Rower w upał i głowa boli
Selfie pod słońce, ze słońcem i z nogami fot. D.Szymborska |
Z dzisiejszej jazdy mam następujące wnioski: 750ml wody na 2h jazdy to
za mało no i znów opaliłam się „w spodenki i bluzeczkę”. A z dobrych, jak już
skończyłam trening i miałam czas na spokojną jazdę by się „wychłodzić” jestem w
stanie już sobie robić selfie! Ha!
Coraz lepiej panuję nad rowerem, mam coraz większą frajdę z jazdy.
Owszem takie upały to nic fajnego, ale mamy lato więc nie ma na co narzekać. Taki
mamy klimat.
Muszę dokupić sobie drugi koszyczek na bidon bo jak wydłużając treningi
i jeżdżąc w upały potrzebuję więcej picia. Pewno dlatego tak mnie głowa bolała
po treningu. Niby wypiłam dużo wody potem w domu, dopiłam piwem Bavaria – jak dla
mnie hit sezonu – bezalkoholowe o smaku jabłkowym.
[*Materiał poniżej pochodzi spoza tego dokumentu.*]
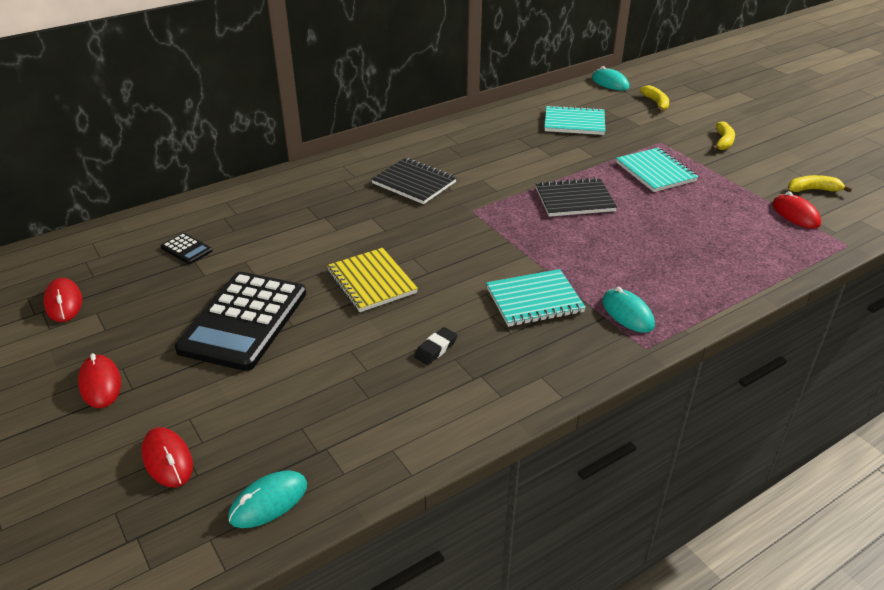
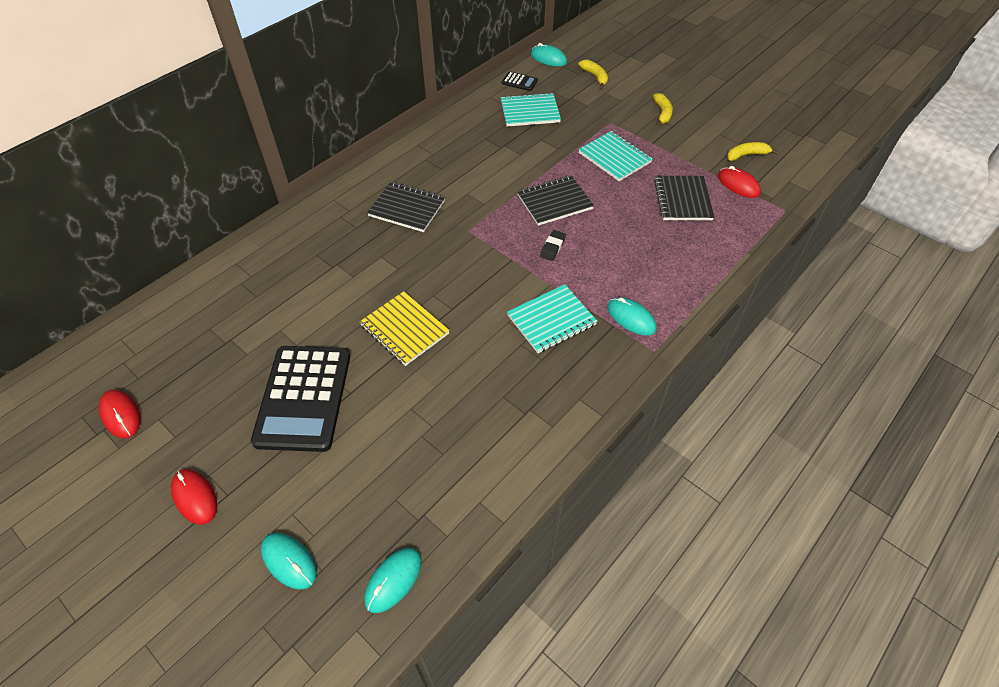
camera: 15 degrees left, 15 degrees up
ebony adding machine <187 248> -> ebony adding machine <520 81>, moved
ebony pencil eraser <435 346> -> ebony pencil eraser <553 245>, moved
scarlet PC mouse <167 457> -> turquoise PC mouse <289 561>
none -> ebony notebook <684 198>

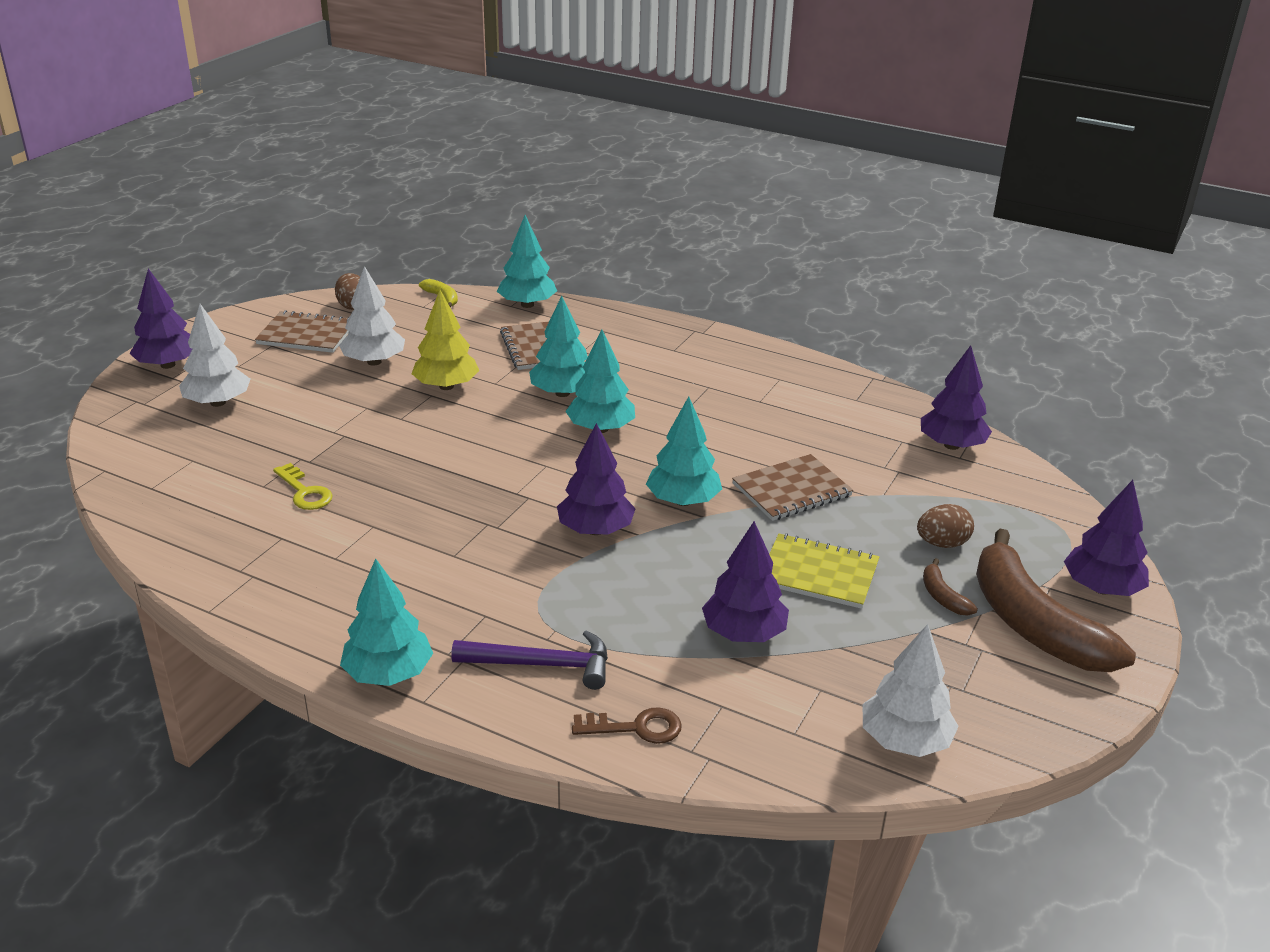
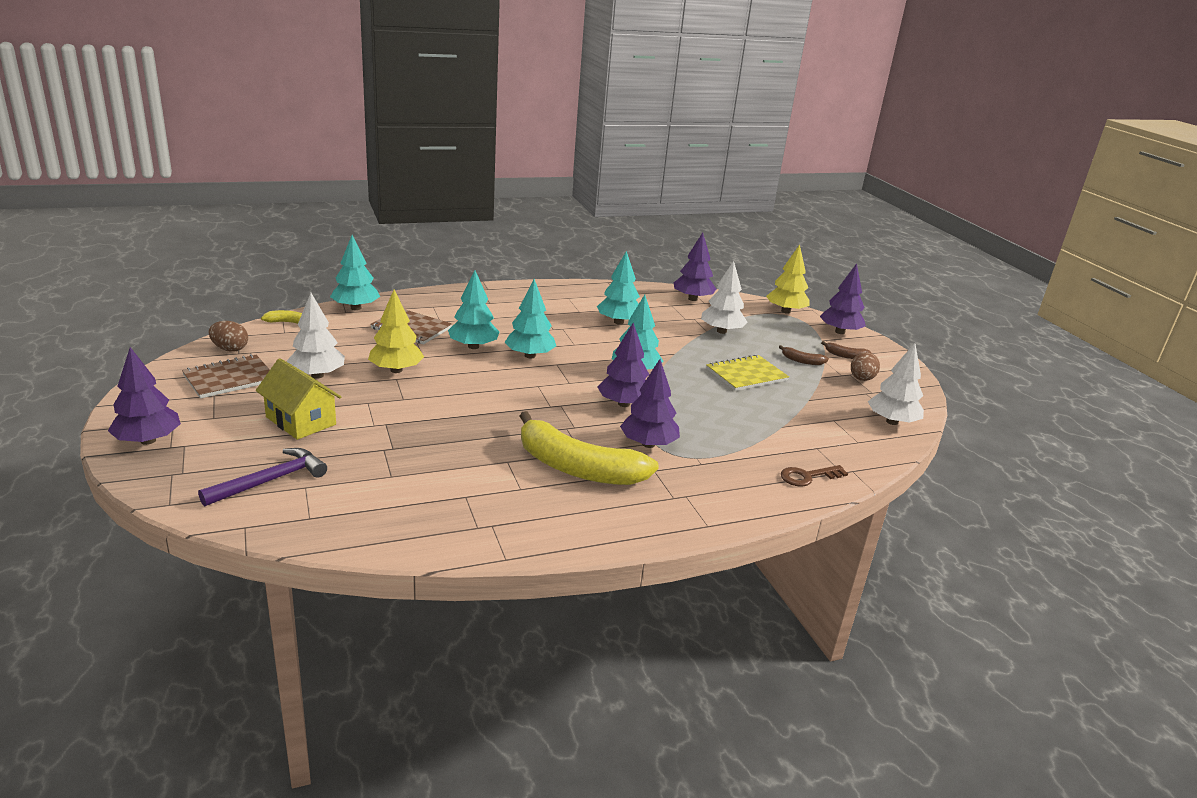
camera: 50 degrees left, 5 degrees down
pure white fir tree <215 355> -> pure white fir tree <724 297>, moved
russet notebook <792 487> -> none
bright yellow door key <303 486> -> none
russet egg <945 526> -> russet egg <865 366>, moved
violet fir tree <745 581> -> violet fir tree <650 403>, moved
russet banana fruit <1056 600> -> russet banana fruit <846 350>, x0.40
turquoise fir tree <386 622> -> turquoise fir tree <618 288>, moved
violet hammer <529 660> -> violet hammer <262 477>, moved
russet door key <627 725> -> russet door key <814 476>, 150 degrees counterclockwise
none -> bright yellow fir tree <788 279>
none -> bright yellow house <298 399>
none -> bright yellow banana fruit <589 448>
A wieczorem spa i jacuzzi….bo cały czas mam ważny karnet do Hiltona,
który był nagrodą w biegu w Wawrze….
Testuję nowy sprzęt - ma mi powiedzieć ile kalorii spalam, ja uzupełniam tabelkę i dzięki temu mam schudnąć....wynalazek z USA, jutro pierwsza relacja z testów!